En vertu des accords de paix, des discussions ont débuté à Genève le 15 octobre 2008, réunissant, sous la présidence des Nations Unies, de l'Union européenne et de l'OSCE, la Géorgie, la Russie, les Etats-Unis et les représentants des deux entités séparatistes d'Ossétie du sud et d'Abkhazie. Après plusieurs sessions, ces discussions ont permis, le 17 février 2009, la mise en place d'un mécanisme conjoint de règlement des incidents. La France appelle de ses voeux la mise en oeuvre de tels mécanismes de sécurité pour une plus grande stabilité dans la région.

Ce rôle de médiation du conflit russo-géorgien a permis à notre pays de renforcer ses relations particulières avec la Géorgie. Le Président géorgien, M. Mikheil Saakachvili avait déjà effectué, dès les premiers mois de sa présidence, une visite de travail à Paris au cours de laquelle il avait rencontré le président Jacques Chirac. Il s'est à nouveau rendu à Paris le 13 juin 2007 et a rencontré le président de la République, M. Nicolas Sarkozy, et le ministre des affaires étrangères et européennes, M. Bernard Kouchner.

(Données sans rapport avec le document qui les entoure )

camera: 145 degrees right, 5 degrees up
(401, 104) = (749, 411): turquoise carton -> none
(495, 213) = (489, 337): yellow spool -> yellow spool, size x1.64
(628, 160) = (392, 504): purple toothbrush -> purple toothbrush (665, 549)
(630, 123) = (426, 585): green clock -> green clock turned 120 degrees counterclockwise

Lors du conflit, MM. Nicolas Sarkozy et Bernard Kouchner se sont rendus à Tbilissi, les 12 août et 8 septembre 2008. Puis, la secrétaire d'Etat au Commerce extérieur, Mme Anne-Marie Idrac, a effectué une visite dans ce pays les 23 et 24 novembre 2008. Les 2 et 4 décembre 2008, le ministre d'Etat pour la Réintégration, Temour Iakobachvili, s'est rendu en visite à Paris.

Les relations parlementaires se sont également renforcées. M. Christian Poncelet, alors président du Sénat, s'était rendu en Géorgie en juillet 1999 et en octobre 2001. Il avait reçu son homologue, M. Jvania, en janvier 1999, puis à nouveau en décembre 1999, dans le cadre de la réunion des présidents des Parlements sud-caucasiens. Cette expérience s'est renouvelée le 4 novembre 2004. Les groupes d'amitié du Sénat et de l'Assemblée Nationale sont également très actifs. A la mi-septembre 2008, le sénateur Alain Gournac, président délégué pour la Géorgie du groupe France-Caucase, s'est rendu dans ce pays.

* 1 Cf. Introduction du modèle de convention fiscale concernant le revenu et la fortune de 2008.

* 2 Accord de partenariat et de coopération entre les Communautés européennes et leurs États membres, d'une part, et la Géorgie, d'autre part - Protocole sur l'assistance mutuelle entre autorités administratives en matière douanière - Echange de lettres concernant l'établissement de sociétés publié au Journal officiel des communautés européennes n° L 205 du 04/08/1999 p. 0003 - 0052.